Judicial Review Under the Administrative Procedure Act (APA)

CRS Legal Sidebar Prepared for Members and Committees of Congress

Legal Sidebari

Judicial Review Under the Administrative Procedure Act (APA)

Updated September 16, 2024

Federal agencies administer a wide range of areas by adopting rules, adjudicating disputes and claims, and providing guidance on matters within their purview. Given the potential impact of these agency actions on individual rights, the Supreme Court has recognized a “strong presumption that Congress intends judicial review of agency action”; this presumption is embodied in the Administrative Procedure Act (APA). For agency actions not governed by another statute, the APA defines the federal courts’ scope of reviewhow courts review agency actions, including the legal standards used to review those actions.

This Sidebar provides a brief summary of the APA’s judicial review requirements before exploring the scope of that review. It does not address other issues affecting judicial review of agency actions, such as subject-matter jurisdiction or the case-or-controversy requirement. (Other CRS products discuss these topics in more detail.)

Seeking Judicial Review Under the APA

The APA, originally enacted in 1946, establishes the procedures that federal agencies use for rulemakings and adjudications. The Act also sets out procedures for how courts may review those agency actions. These judicial review procedures are default rules that apply unless another law supersedes them.

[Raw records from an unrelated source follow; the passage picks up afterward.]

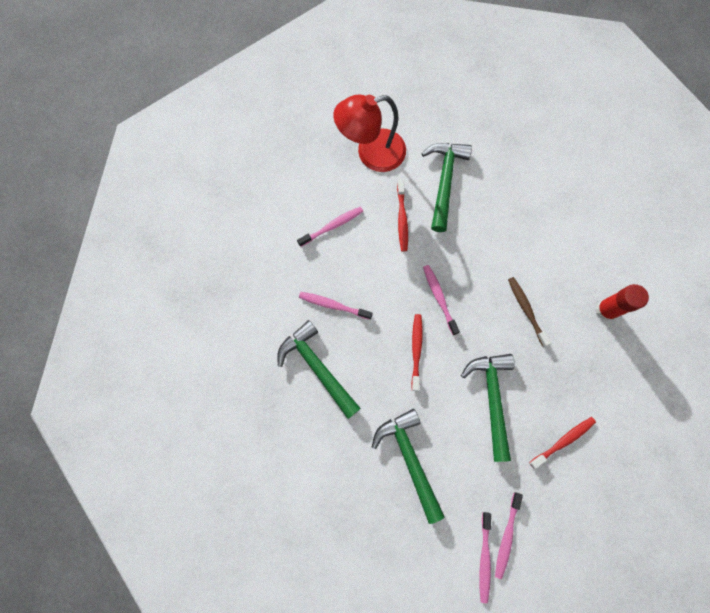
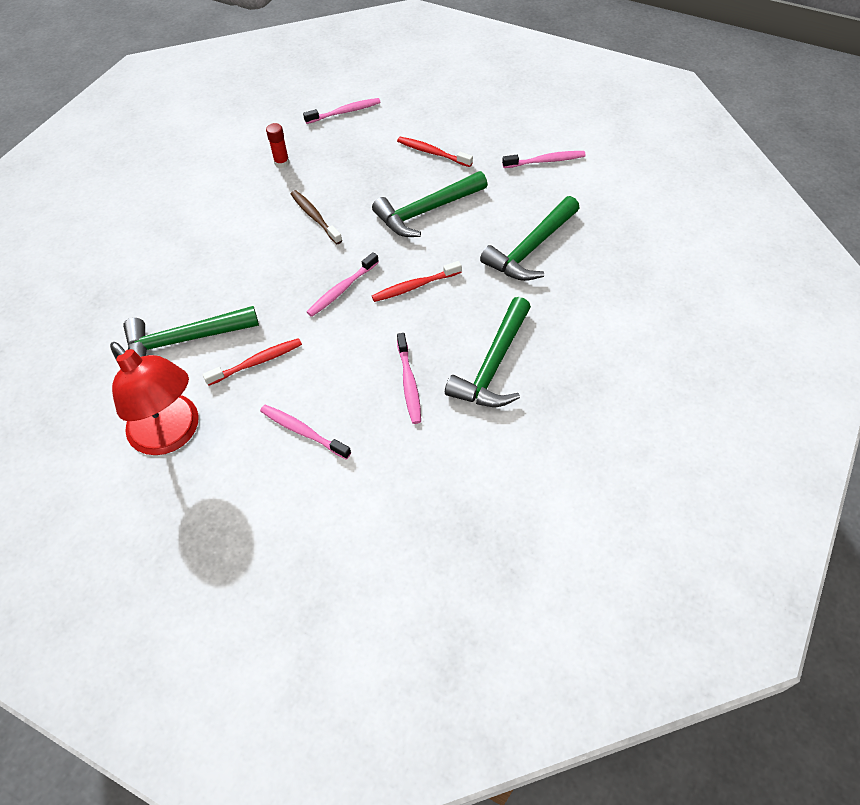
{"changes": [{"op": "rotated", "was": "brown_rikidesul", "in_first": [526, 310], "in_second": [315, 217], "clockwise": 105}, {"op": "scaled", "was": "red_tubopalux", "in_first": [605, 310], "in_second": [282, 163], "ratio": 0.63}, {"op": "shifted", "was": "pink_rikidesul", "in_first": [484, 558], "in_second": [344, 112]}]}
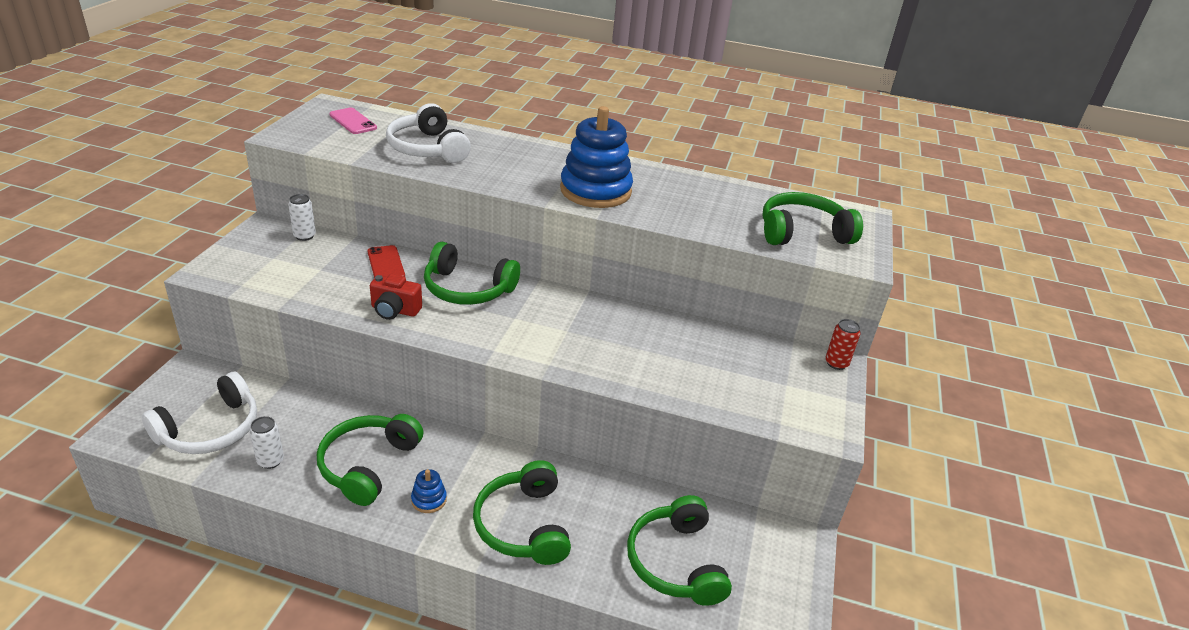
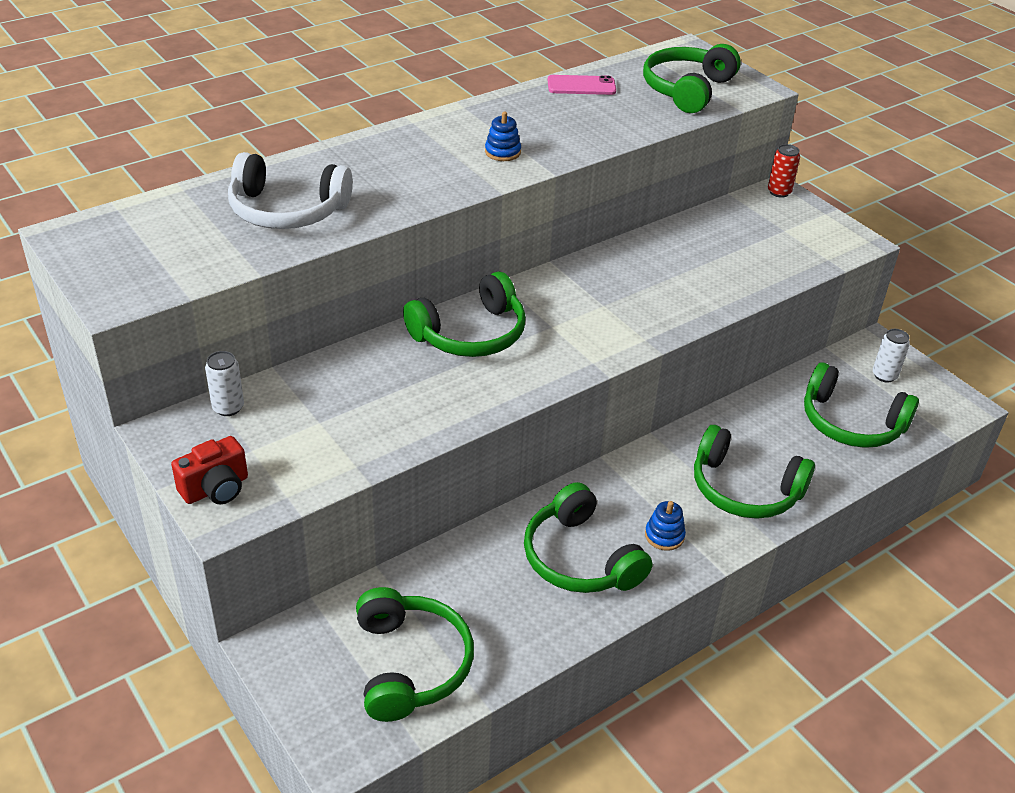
{"changes": [{"op": "scaled", "was": "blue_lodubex", "in_first": [595, 191], "in_second": [502, 152], "ratio": 0.41}, {"op": "shifted", "was": "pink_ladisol", "in_first": [353, 121], "in_second": [581, 86]}, {"op": "gone", "was": "red_ladisol", "in_first": [386, 264]}, {"op": "shifted", "was": "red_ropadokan", "in_first": [395, 310], "in_second": [216, 488]}, {"op": "repainted", "was": "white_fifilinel", "now": "green_fifilinel", "in_first": [210, 429], "in_second": [410, 664]}, {"op": "shifted", "was": "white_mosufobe", "in_first": [270, 461], "in_second": [884, 375]}]}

To obtain review under the APA, a person—an individual, business, or other organization—seeking review must have suffered a legal wrong or been otherwise harmed by an agency action. The APA defines agency as “each authority of the Government of the United States” minus several exceptions, including Congress, federal civilian and military courts, and the D.C. and territorial governments. In addition, the Supreme Court has held that the President is exempt from the APA’s requirements. Agency actions include both rulemakings and adjudications—such as the award or denial of a license, sanction, or other form of relief—as well as an agency’s failure to act.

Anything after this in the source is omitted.